6 Ekim 2015 Salı

Günlüklerim vs. blog sayfalarım

Çocukluğumdan beri onlarca günlüğüm oldu. Onlarca derken, gerçekten, ONLARCA! O zaman buralar dutluktu, ne blog vardı, ne bilgisayar. Bilgisayar gerçi bir süre sonra eve geldi ama salonun tam ortasında, salonun göbeğine doğru bakardı ve anne (anne yoksa muhakkak baba) denetiminde bilgisayara girilirdi. Dial-up connection'lar, eskinin "Ankara çekil aradan" larına benzeyen bir edayla internete bağlanmalar falan..

Mirc ve icq'dan öte de bir şey bilmezdik zaten :))

Neyse, ben zaten yazmayı gerçekten "yazarak" severim! Yanii böyle klavyemde çata pata yazmayı yazmaktan pek sayamadım başta. Kendi bilgisayarım olduğunda (hatta kendi evime taşındığımda bile) defterlerime yazdım.

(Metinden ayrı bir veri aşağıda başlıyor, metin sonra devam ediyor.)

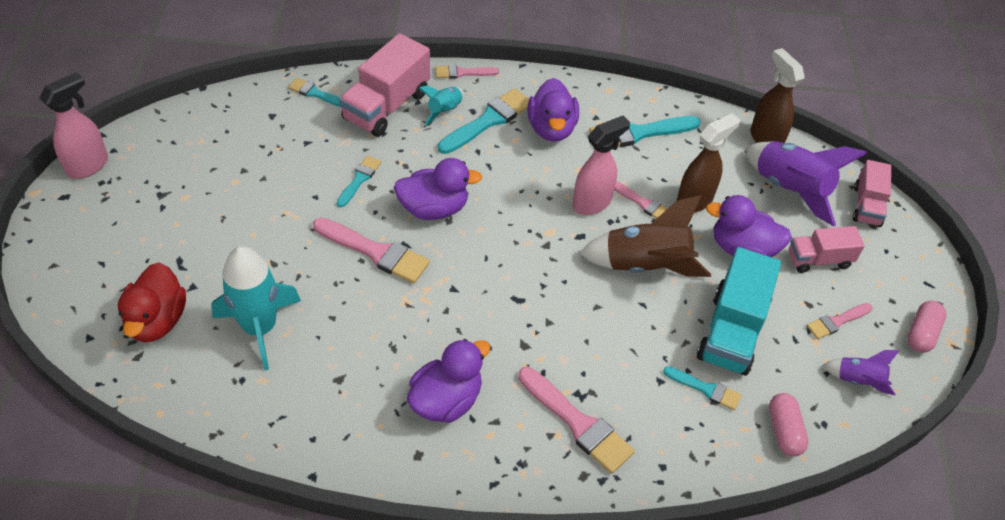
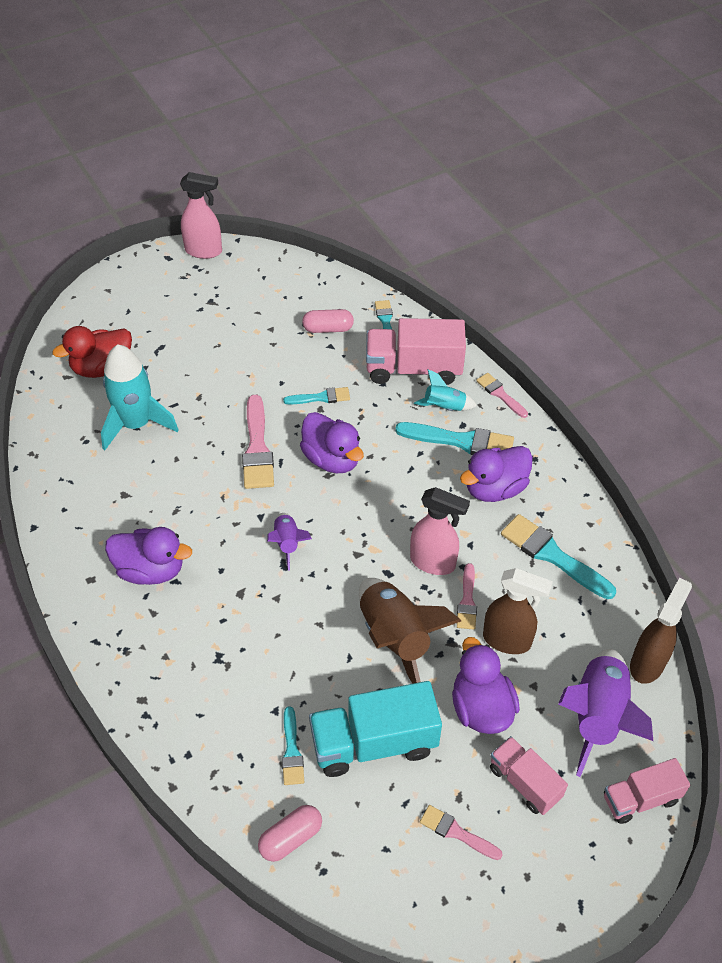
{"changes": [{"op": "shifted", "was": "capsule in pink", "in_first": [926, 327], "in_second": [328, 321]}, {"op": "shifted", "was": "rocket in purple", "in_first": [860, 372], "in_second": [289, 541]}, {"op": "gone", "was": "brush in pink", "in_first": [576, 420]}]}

Gel zaman git zaman, elalem "blogger" hatta pek çoğu"fashion blogger" olarak ortalığı yakıp yıkınca ben de dedim açayım bir blog. Önce alışamadım, hiçbir şey yazamadım. Ruhuna dokunamadım yazılarımın. Kalemim yoktu, üzgünken çarpık çurpuk, düşünceliyken ince uzun, mutluyken gösterişli harflerim yoktu. Aynıydı hep. Sonra alıştım tabi ki bilgisayarda yazmaya, keyifli de gelmeye başladı hani. Sonradan yazmaya doyamadım, bir tane daha açtım, sonra gizli bir blog, sonra kullanmadığım ama ismime ait bir blog.... Derken oldu mu 4-5 tane blog?! Eh olsun dedim. Bazen buraya, bazen oraya, bazen her yere yazıyorum. Seviyorum yazmayı, bir derdim de yok "şu kadar takipçim olsun, şu kadar kişi okusun" diye, bölünüyor yazılar, ama en nihayetinde bir yerlerdeler.

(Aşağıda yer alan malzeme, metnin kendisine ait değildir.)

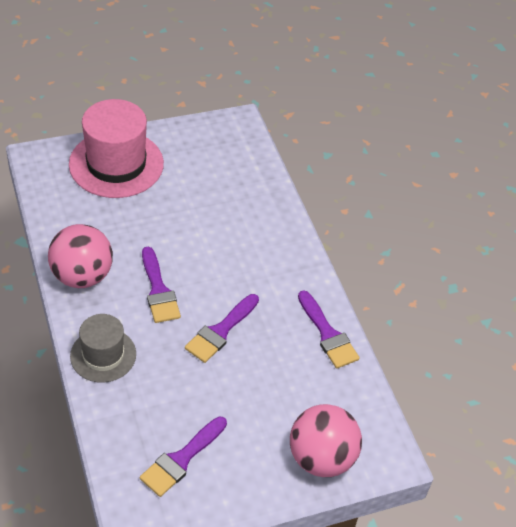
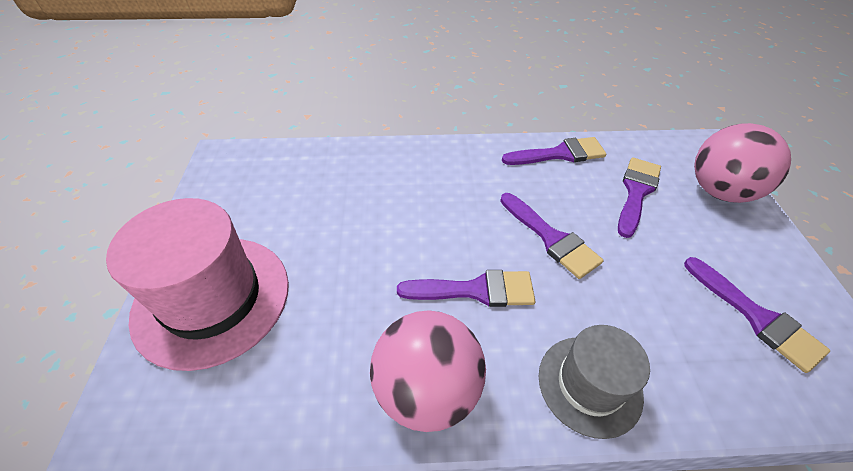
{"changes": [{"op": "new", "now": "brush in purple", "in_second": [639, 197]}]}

Ha bu arada, eski günlüklerim ne mi oldu? Maalesef çöp :( Kıskanç kocam 14 yaşında yazdıklarımı kıskanınca (!) evlenirken hepsini attım. Sen yıllarca annenden sakla, kutulara, bazanın altına dağıt. Sonra hepsini çöpe at. Neyse, öyle olması gerekiyormuş demek ki dedim.

Galiba blog delisi oldum. Dönüp dönüp yazılarımı okuyorum, hani eskiden günlükleri okurduk ya, aynen öyle.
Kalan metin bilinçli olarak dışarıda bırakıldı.